There are now about 20,000 people living in this soccer field. There are no sewage systems or garbage collection, so these places are pretty dirty and filthy. The smell is so bad that not all the volunteers who are there to help are able to go to the compound.”

Most of the buildings in Haiti are destroyed. People are now living either on the streets or in tents. Even those whose houses didn’t fall completely are now afraid to live inside their homes. Mandy and Olwyn visited some of the tents. “A family of four would have to live in a small two by two metres tent, with no security, privacy or lavatory.”

In Haiti the Xarabank team met Johnny, one of the locals living in a tent. Johnny walked Mandy and Olwyn through the slums to his former home. He spoke highly of his home and was really sad that it has been destroyed by the earthquake. “We had to go through dangerous paths and broken staircases to find his home through the rubble. When we arrived we could see that it was almost intact. However the earth underneath it had moved and all the buildings next to it had been destroyed.

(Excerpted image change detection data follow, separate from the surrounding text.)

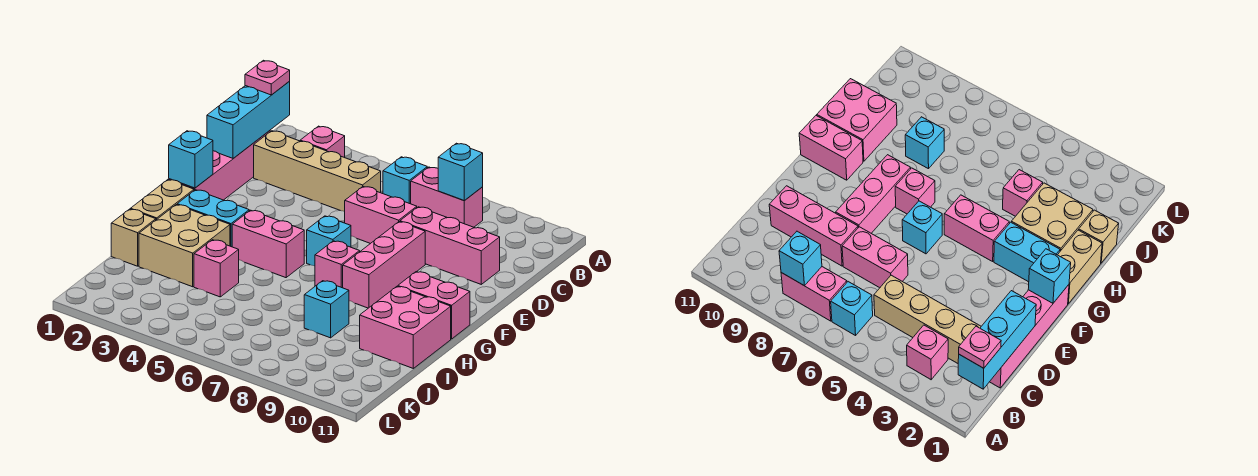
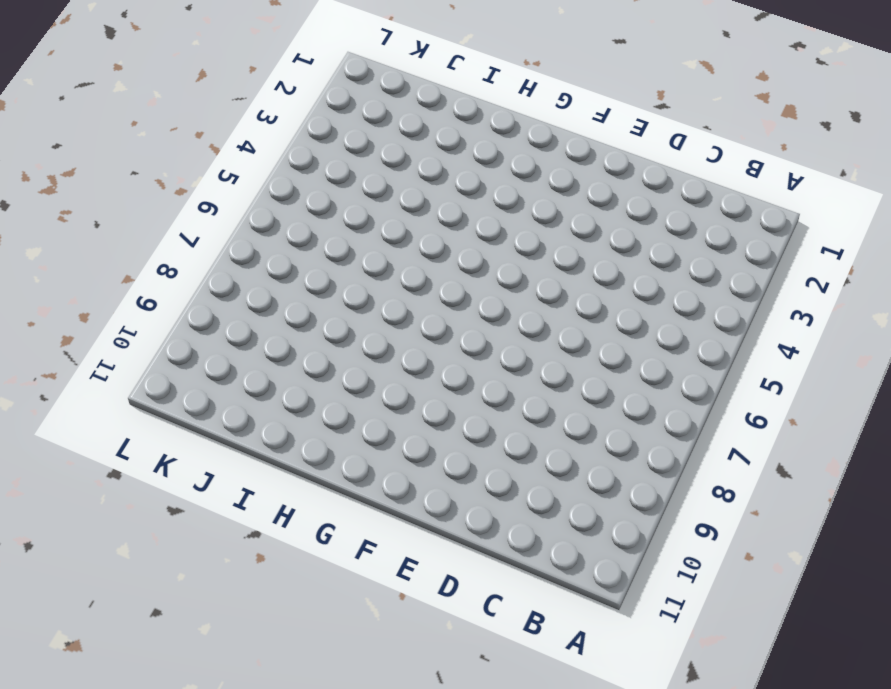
none -> pink brick B3 level 1
none -> cyan brick B6 level 1
none -> pink brick B7:B8 level 1

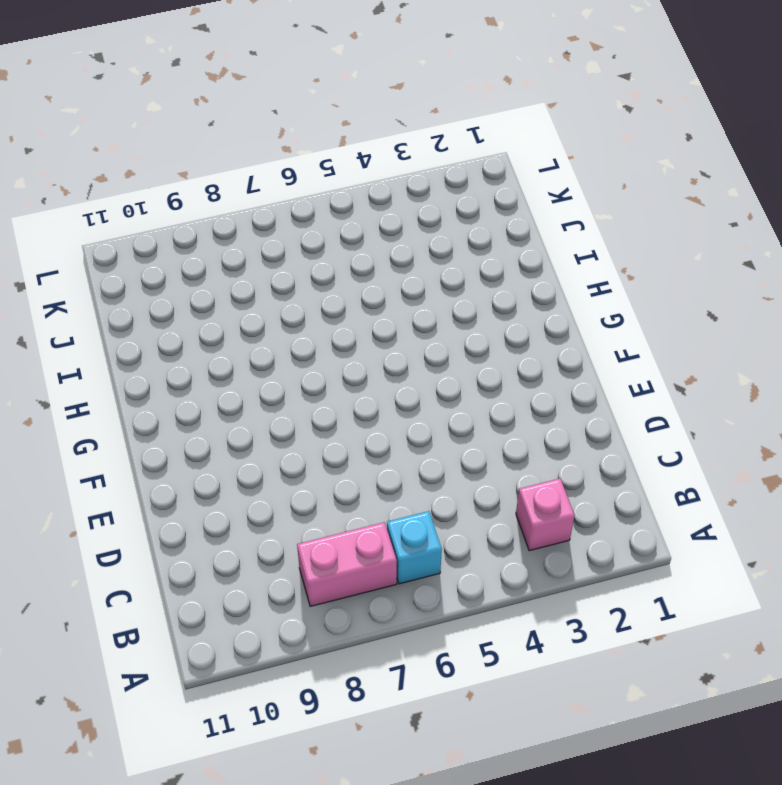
none -> pink brick C1:F1 level 1
none -> tan brick C2:C5 level 1
none -> pink brick D6:D7 level 1

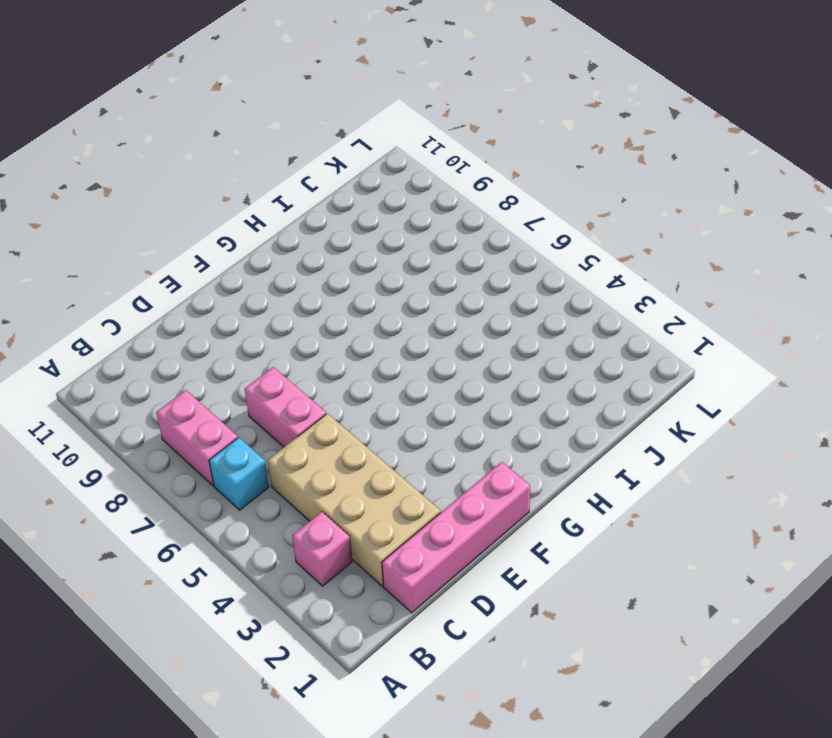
tan brick C2:D5 level 1 -> tan brick C2:C5 level 1
none -> pink brick D8:D10 level 1
none -> pink brick E8:G8 level 1
none -> cyan brick F6 level 1

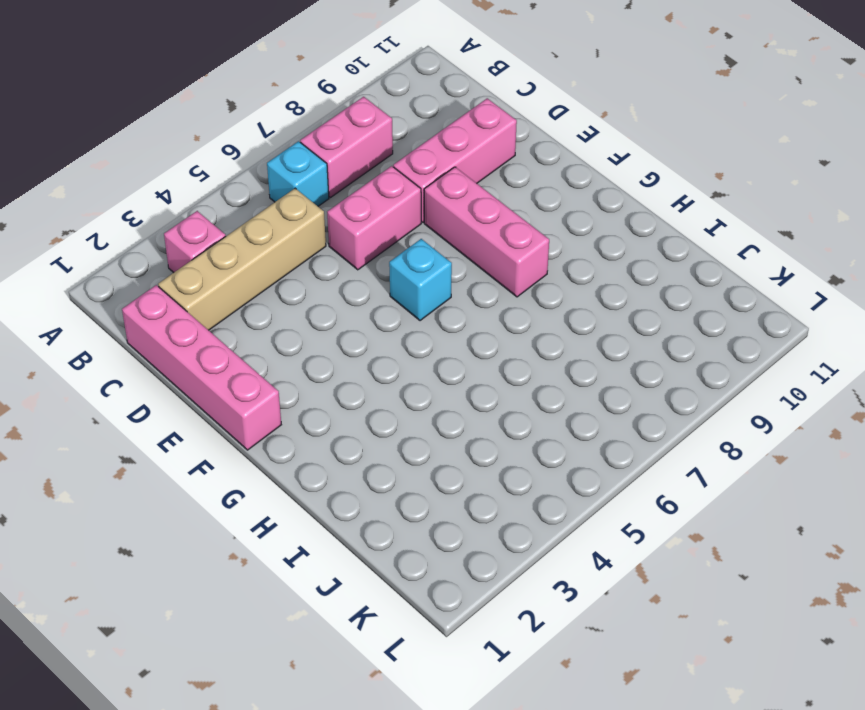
none -> tan brick G1:H1 level 1
none -> cyan brick G2:G3 level 1
none -> pink brick G4:G5 level 1

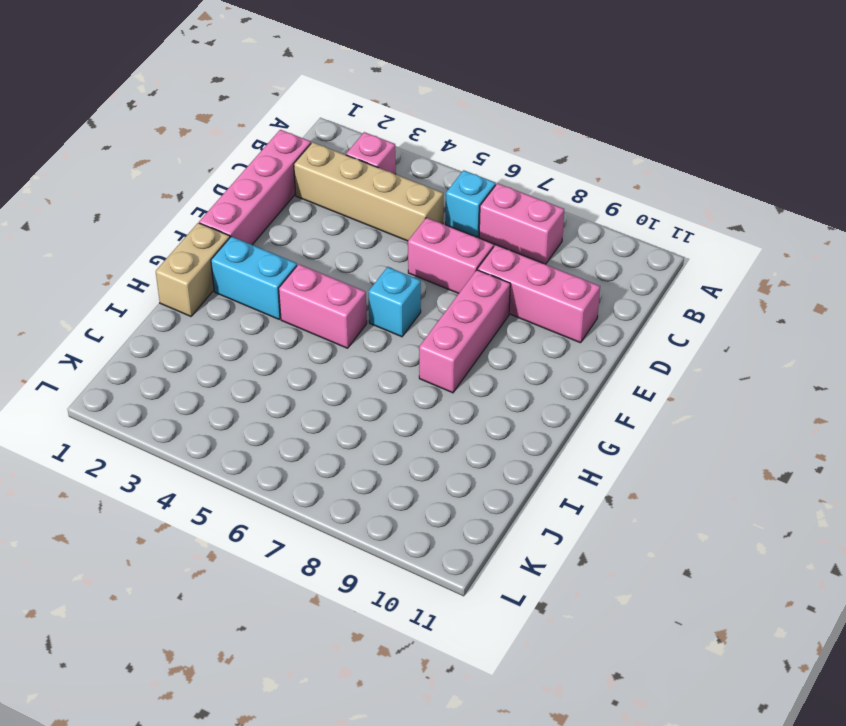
none -> pink brick G7 level 1
none -> pink brick G10:G11 level 1
none -> tan brick H2:I3 level 1

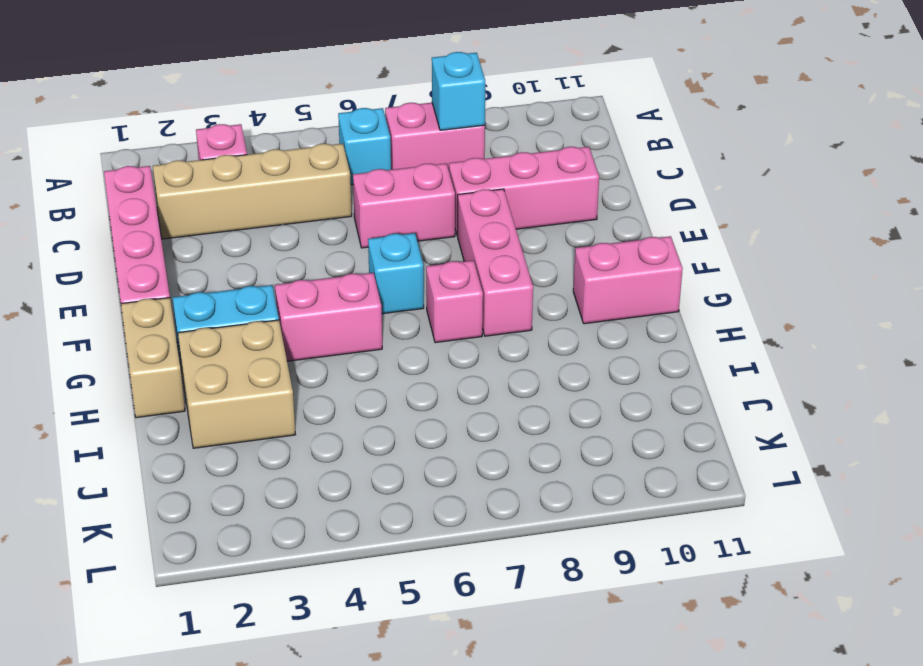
none -> pink brick H10:I11 level 1
none -> tan brick I1 level 1
none -> pink brick I4 level 1

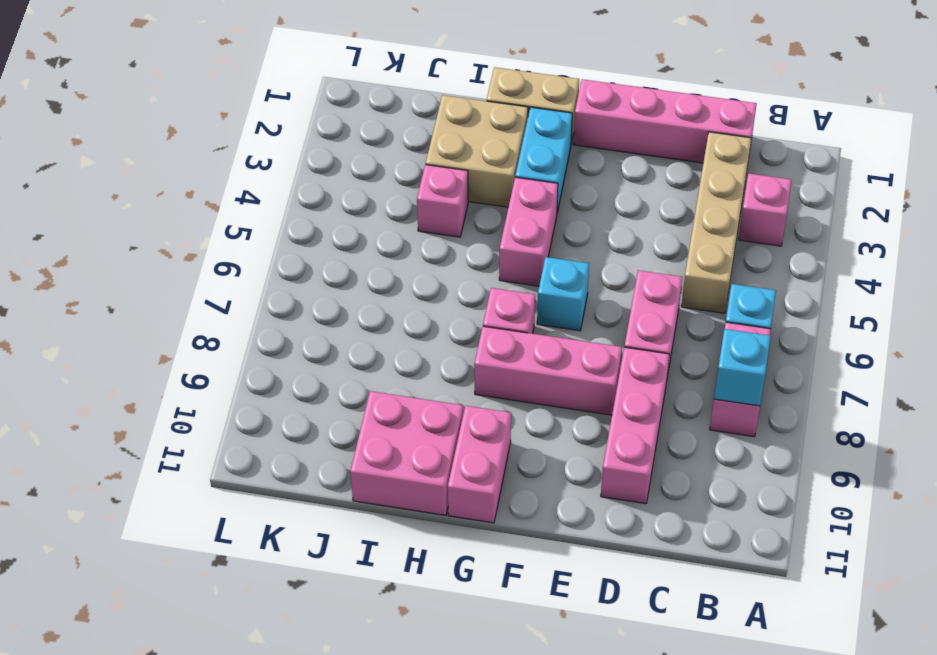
none -> tan brick I1 level 1
none -> cyan brick I8 level 1
none -> cyan brick B1:D1 level 2

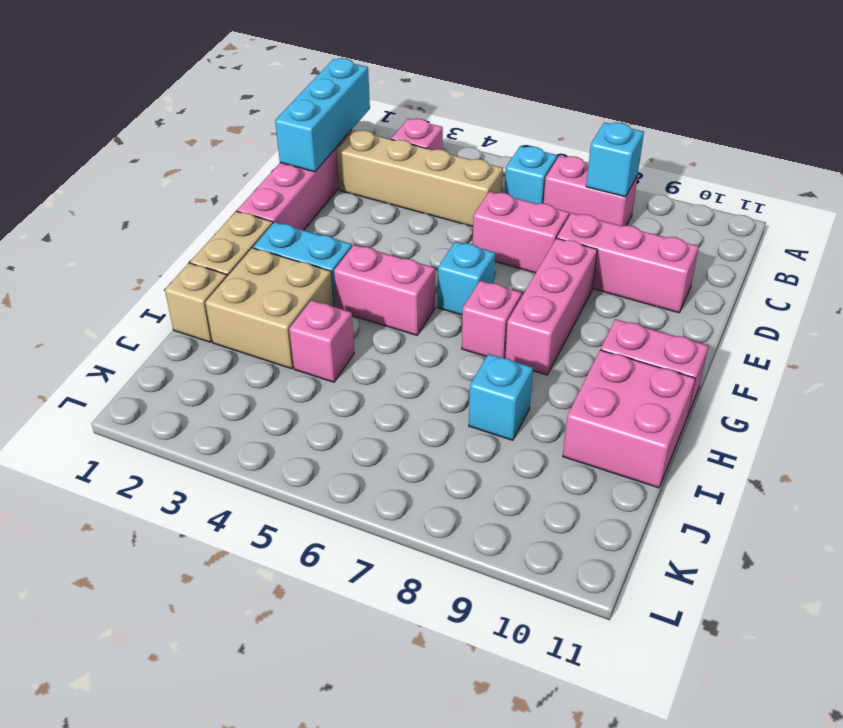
none -> cyan brick F1 level 2
none -> pink plate B1 level 3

Johnny’s home was the size of a small lavatory room. Three bunk beds and a table as a kitchen. It was evident that the people there were already poor before the tragedy.”

The earthquake brought about further suffering. Michael, a 22-year-old who lost his mother and is now living in a tent with his brothers, took Mandy and Olwyn to his damaged house. “There were only two small rooms full of rubble and broken stuff. He told us that this is his home, that he loves it, and that he can’t wait to come and live there again. We were so moved by his words.”

In Haiti, Mandy and Olwyn met lots of people who have had amputations, most of them without any form of anaesthetic. “We spoke to a person who had his leg amputated without any form of anaesthetic, using primitive resources to cut his leg. Apparently this was quite common due to the high amount of injured people and to the chaos and lack of doctors.”

For Mandy and Olwyn this experience was truly a culture shock. “In our hectic life we forget that there are people that live without what we classify as ‘basic human needs’, like water and shelter. In our stay there we had limited use of the basic needs we are used to in our comfortable lives, like sanitary needs. We had to be careful what to eat and what to drink due to the high risk of diseases like malaria. We waste so much food and resources and don’t realise that simultaneously people are dying of hunger and thirst.”

In Haiti, Mandy and Olwyn also followed how the Maltese humanitarian aid collected by SOS Malta is going to be used. David Grech from SOS Malta was in Haiti overseeing that the Maltese aid is spent where it is more needed. Donations in aid of the people of Haiti may be made in SOS Malta Bank Accounts at APS, BOV and HSBC.

All the interviews and footage filmed in Haiti by Mandy and Olwyn will be shown on Xarabank, on Good Friday, at 8.40 on TVM.